Tuesday, August 21, 2012

GBTimelapse - AutoRamp with 3 ND Filters

Walk-through using GBTimelapse AutoRamp with 3 ND filters

Last fall during a visit to San Francisco, I stayed at a hotel in Emeryville across the bay. I always ask for a room with a view and was lucky to get one on the eleventh floor facing the SF bay. This was a great vantage point for a time-lapse. I used my 5DMkII with 16-35mm lens on a Manfrotto tripod and ball head, with the camera tethered to my Lenovo laptop. Since I was in a hotel room I had AC power for both the camera and computer. I was able to get both the sunset and the sunrise. The window wasn't very clean, but with the camera focused on infinity it looked right through the window grime. Below is the result, with some of the night footage removed to make it shorter.

Technical setup
After achieving a good focus, I set the lens to manual focus and attached three ND8 filters. At 3 f-stops each that gave me a total of eight stops light reduction. But the sky was so bright, 8 f-stops was not enough to set the aperture at f/2.8; so I had to start the time-lapse at f/5.6 and rely on AutoRamp to reduce the Av down to f/2.8 as the sky darkened.
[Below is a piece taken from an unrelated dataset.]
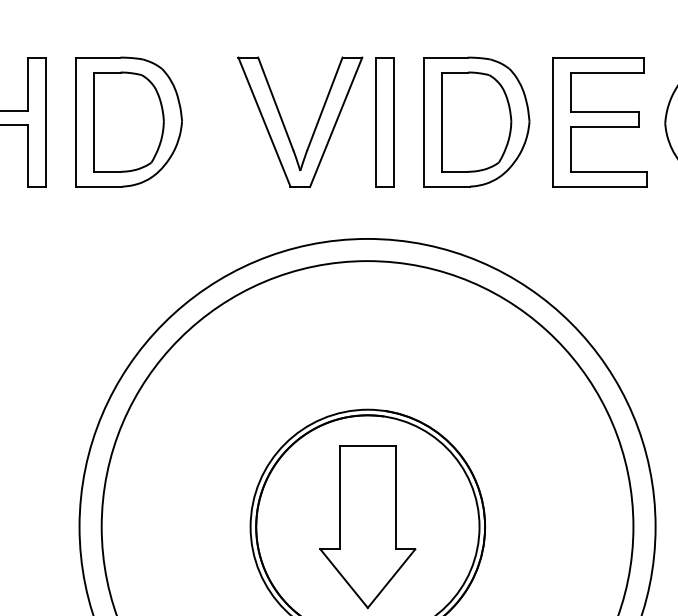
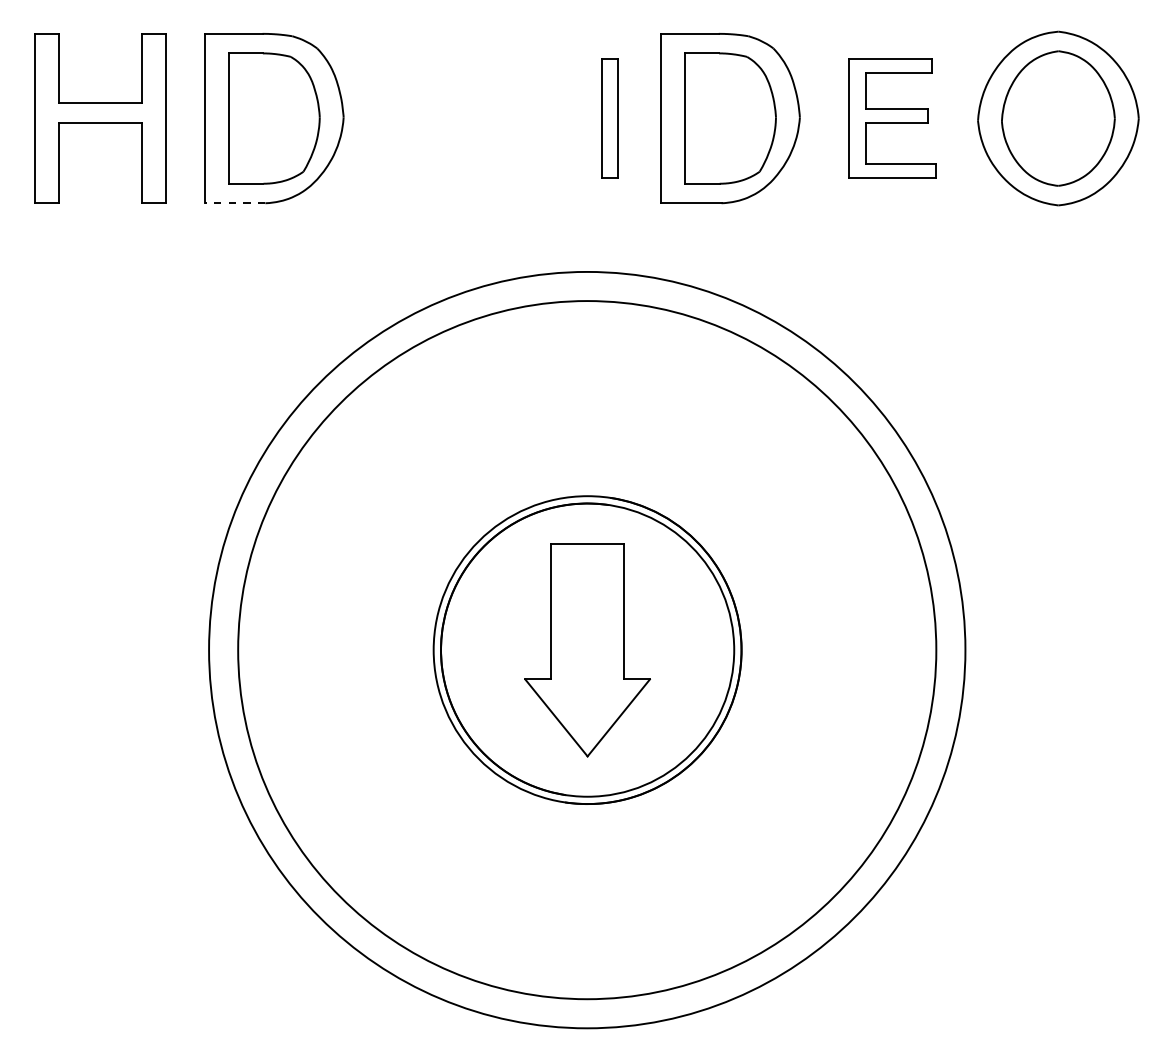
part: (384, 122) -> (609, 118), size x0.7
part: (599, 122) -> (891, 118), size x0.7
part: (286, 128) -> (480, 127), removed
line: (98, 186) -> (234, 203), solid -> dashed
Watch the video below to see how I setup the AutoRamp parameters. It shows the process of removing ND filters at sunset and adding ND filters at sunrise.

There is some bright flashing in the video as the sun peeks out from the clouds. A couple of times that bright sun caught the dirt on the window and gave a bright flare over the screen.

The night sky wasn't very dark because of all the bright lights. The yellow color of the city lights bothered me too. Since making this video I've added the ability to ramp the white balance color temperature with the sunset and sunrise. It's very easy to setup and I'll show this new feature in a blog post some time soon.

Facing into a bright sun like this is very difficult. With three ND.8 filters I started at f/5.6 and bulb Tv of 0.275". It would have been better to start at f/11 and a bulb Tv closer to 1 second. Longer bulb times are more accurate. When you use a short bulb time (near a camera's minimum) the bulb timing error produces some flicker. I could also have done better by using stronger ND filters. If I had used there ND1.2 filters for a total of 12 f-stops, I could have used longer bulb times.